É comum que, ao crescer, crianças moldem sonhos e atitudes a partir do mundo que as cerca. Mas, de vez em quando, esse fluxo também se inverte. Na família de Henrique Rocha, 22, foi o filho que virou referência dentro de casa. Ao vê-lo atravessar as portas de uma universidade de elite, os pais passaram a considerar a própria volta aos estudos.
Primeiro da família a entrar no ensino superior, o estudante conseguiu uma bolsa no Insper, uma das faculdades mais caras do país. Ele só não imaginava que puxaria outros. Inspirada pelo filho, a mãe, Vanessa Rocha, 47, técnica de enfermagem, decidiu buscar a graduação na área. Em seguida, o irmão gêmeo ingressou em arquitetura.

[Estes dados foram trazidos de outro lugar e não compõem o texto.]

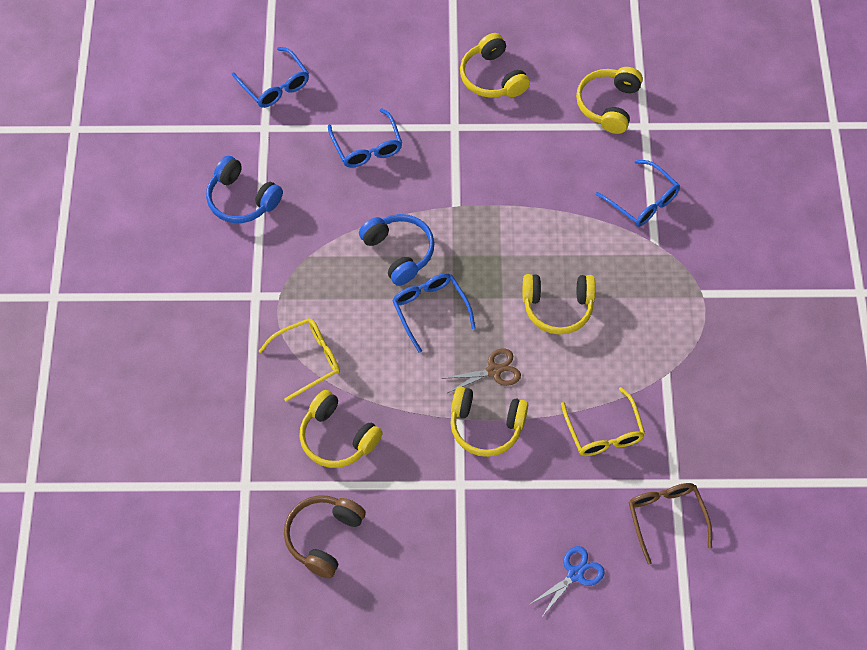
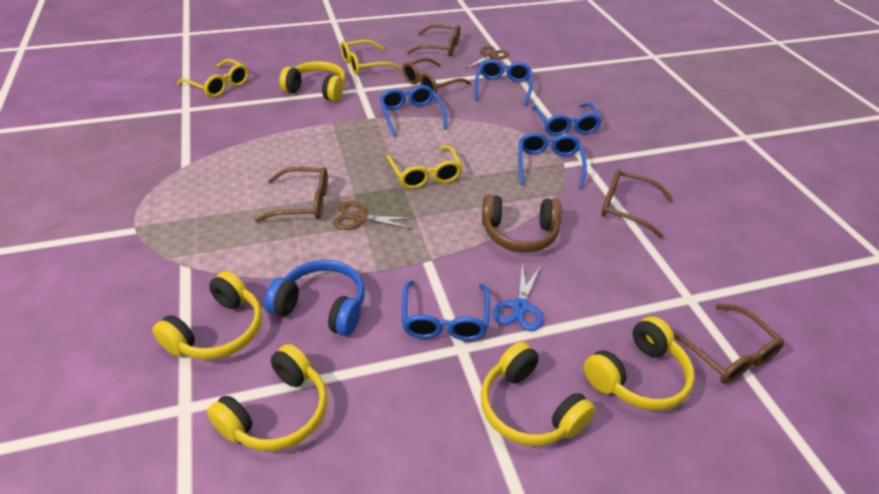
blue glasses: 4 -> 5
blue headphones: 2 -> 1
brown glasses: 1 -> 5
brown scissors: 1 -> 2
yellow glasses: 2 -> 3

Diante do movimento dentro de casa, o pai, operador de estoque há quase três décadas, enfrentou a insegurança de ter estudado apenas até o sexto ano. Decidiu voltar à sala de aula pelo EJA (Educação de Jovens e Adultos) e planeja se tornar eletricista para deixar a função atual.
No levantamento interno do Insper, casos como o de Henrique também foram relatados entre bolsistas. A cada 100 estudantes, 34 têm familiares que decidiram retomar os estudos por influência direta deles. Entre bolsistas pretos e pardos, o índice sobe para 72 a cada 100.